Dish, better known for its satellite TV service, has spent the last two years trying to diversify its services and become a true ISP. It bid for LightSquared in May of 2013, primarily to gain access to its spectrum, after a series of unsuccessful corporate maneuvers. The satellite company attempt to buy US carrier Sprint in 2013, but was beaten out by Japanese giant Softbank. The company then bid for wireless ISP Clearwire, only to have a resurgent Sprint — part-way through being acquired by Softbank — outmatch its offer and force Dish to pull out of the deal.
LightSquared went bankrupt in 2012 after the FCC denied its application to use L-block spectrum
LightSquared filed for bankruptcy in 2012. It initially intended to use its L-block spectrum — usually reserved for satellites — to offer LTE connections to customers. But after originally accepting its application to set up the network, the Federal Communications Commission changed its mind, saying that the spectrum was too close to that used by GPS services. Dish apparently thought it would be able to use LightSquared's spectrum in its network, either by re-applying to the FCC, or by using the bands for satellite connections as designed.
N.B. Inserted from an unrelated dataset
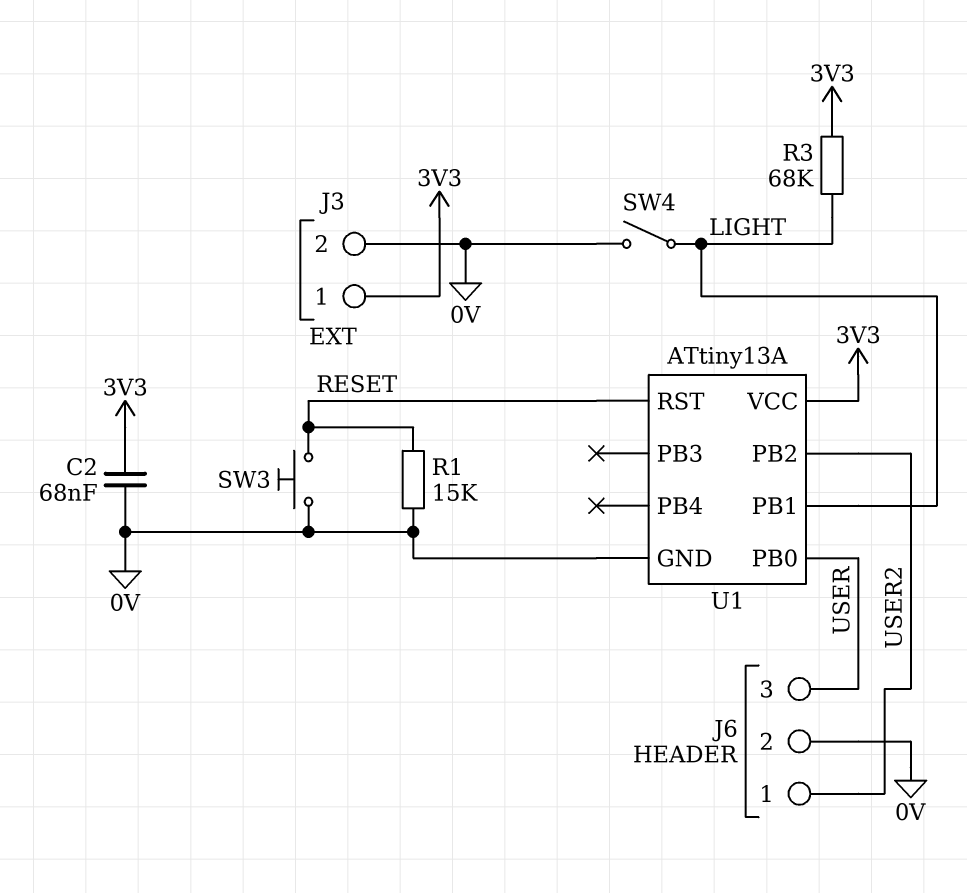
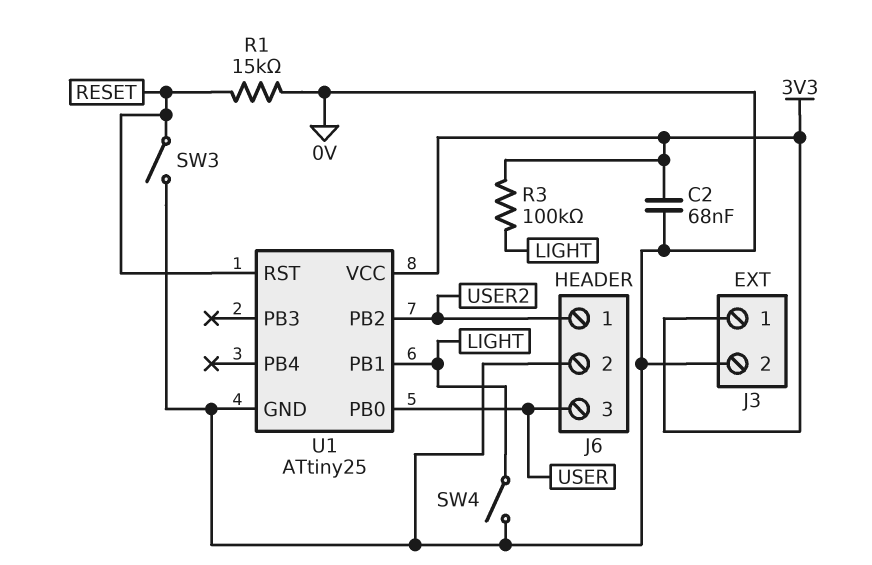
R3: 68k (3V3, LIGHT) -> 100k (3V3, LIGHT)
SW3: button (0V, RESET) -> switch (0V, RESET)
U1: ATtiny13A -> ATtiny25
Dish has been aggressive in trying to acquire spectrum
The Wall Street Journal says the bankrupt company itself opposed Dish's bid, preferring a $4 billion restructuring proposal headed by an investment group. But parties who own nearly $2 billion of LightSquared's bank debt want to push forward with Dish's bid, having built their own restructuring plan around it. The WSJ reports a lawyer for the lenders said on Tuesday that Dish had breached a contract by refusing to buy LightSquared. In court, Dish's own lawyer said the company hadn't breached its contract because it "hadn't formally terminated the agreement to buy LightSquared's assets."
Dish has been aggressive in trying to acquire additional spectrum. It succeeded in its 2011 purchase of TerreStar — another bankrupt wireless provider — but as its larger competitors snap up more available airwaves, the satellite provider remains unsuccessful in its attempts to jump-start the growth of its wireless capability.